Solids, in the form of dusts/powders, can also be involved in explosions as well without the need for flammable gases or vapors being present. A dust explosion requires two additional parameters; dispersion and confinement – thus creating an explosion pentagon. Mitigating dust explosion hazards are covered in NFPA 654: Standard For The Prevention Of Fire And Dust Explosions From The Manufacturing, Processing, And Handling Of Combustible Particulate Solids. One of the mitigation techniques discussed is the use of inert gases to prevent dust combustibility. Specifics about inerting as a design methodology are covered in NFPA 69: Standard On Explosion Prevention Systems. The standard calls for the reduction of the atmospheric oxygen levels to below the combustible dust propagation limit – or Limiting Oxygen Concentration. However, instructions to determine this level are vague. In the past we only had EN 14034-4: Determination of explosion characteristics of dust clouds - Determination of the limiting oxygen concentration LOC of dust clouds for guidance on determining this level. No such ASTM standard had been in place for dust explosions; until now.

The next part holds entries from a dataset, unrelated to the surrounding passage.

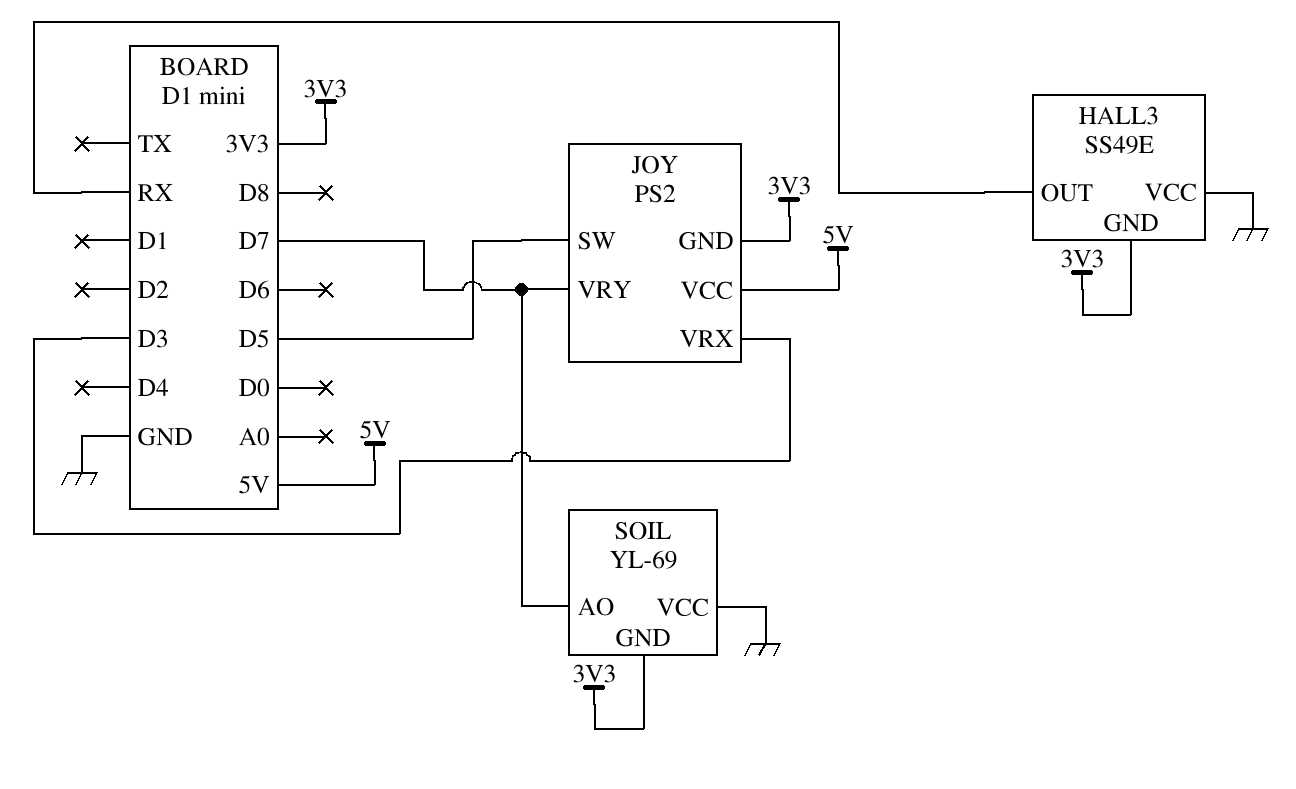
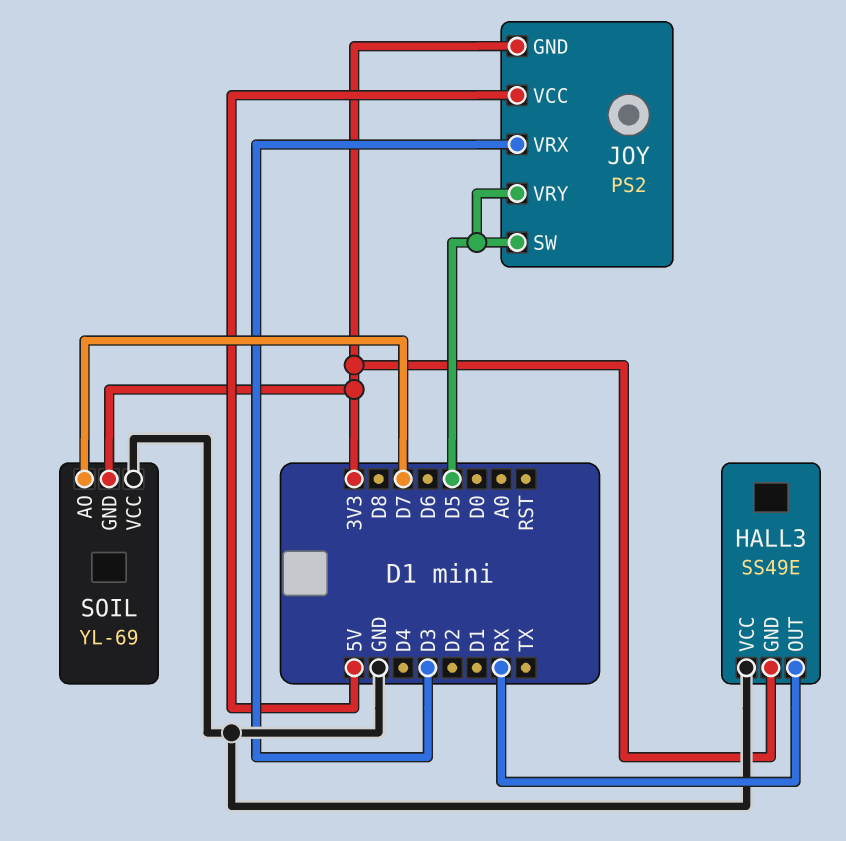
JOY pin VRY: D7 -> D5

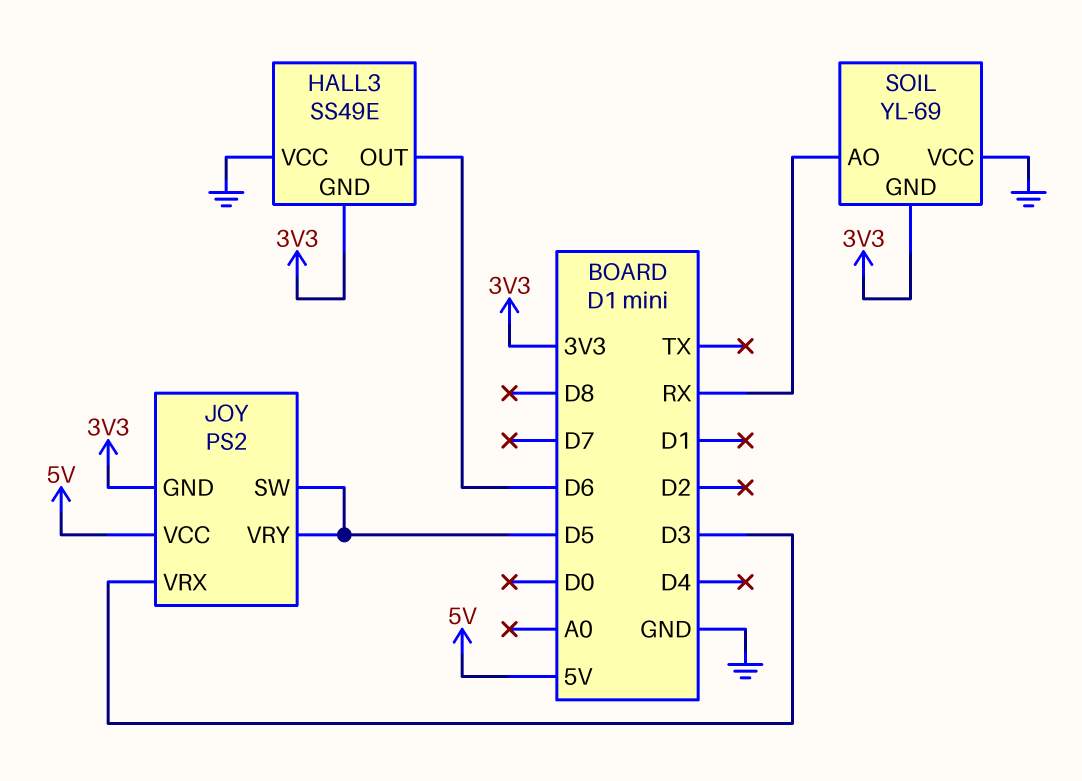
HALL3 pin OUT: RX -> D6
SOIL pin AO: D7 -> RX

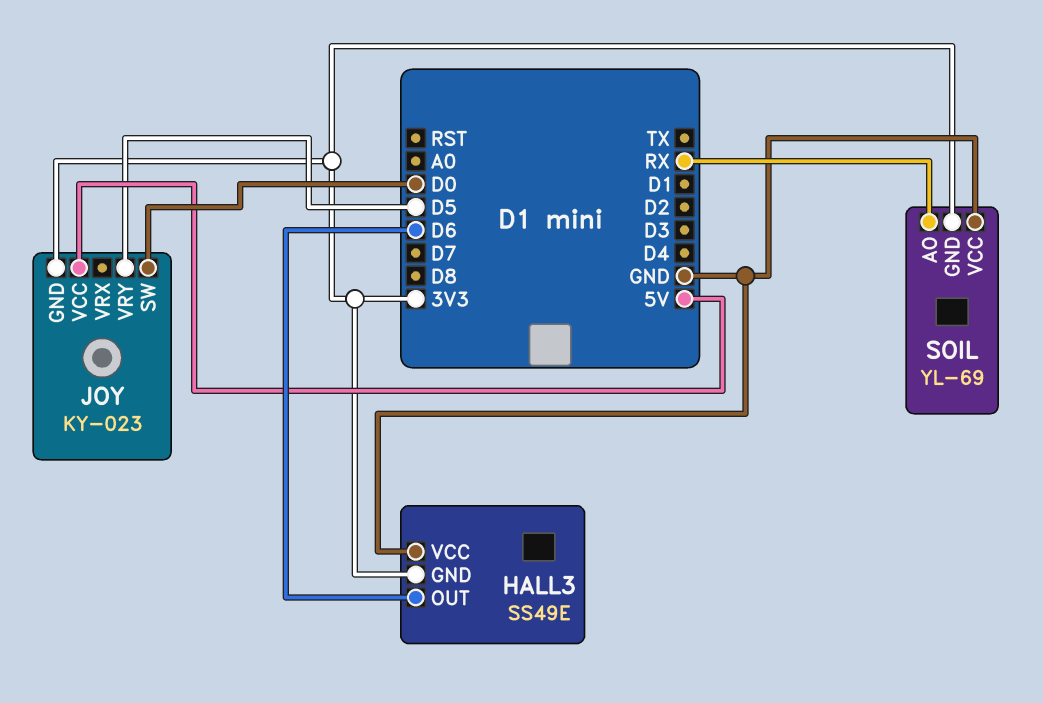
JOY: PS2 -> KY-023
JOY pin SW: D5 -> D0
JOY pin VRX: D3 -> none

ASTM International has just introduced a new standard, ASTM E2931: Standard Test Method for Limiting Oxygen (Oxidant) Concentration of Combustible Dust Clouds. This paper discusses the nuances of this standard and compares experimental results between this method and the EN method using tests conducted in both the 20-L Siwek chamber and the 1-m³ chamber. Differences between the methods may have safety ramifications to the end user of the data as well as reporting consequences in MSD Sheets.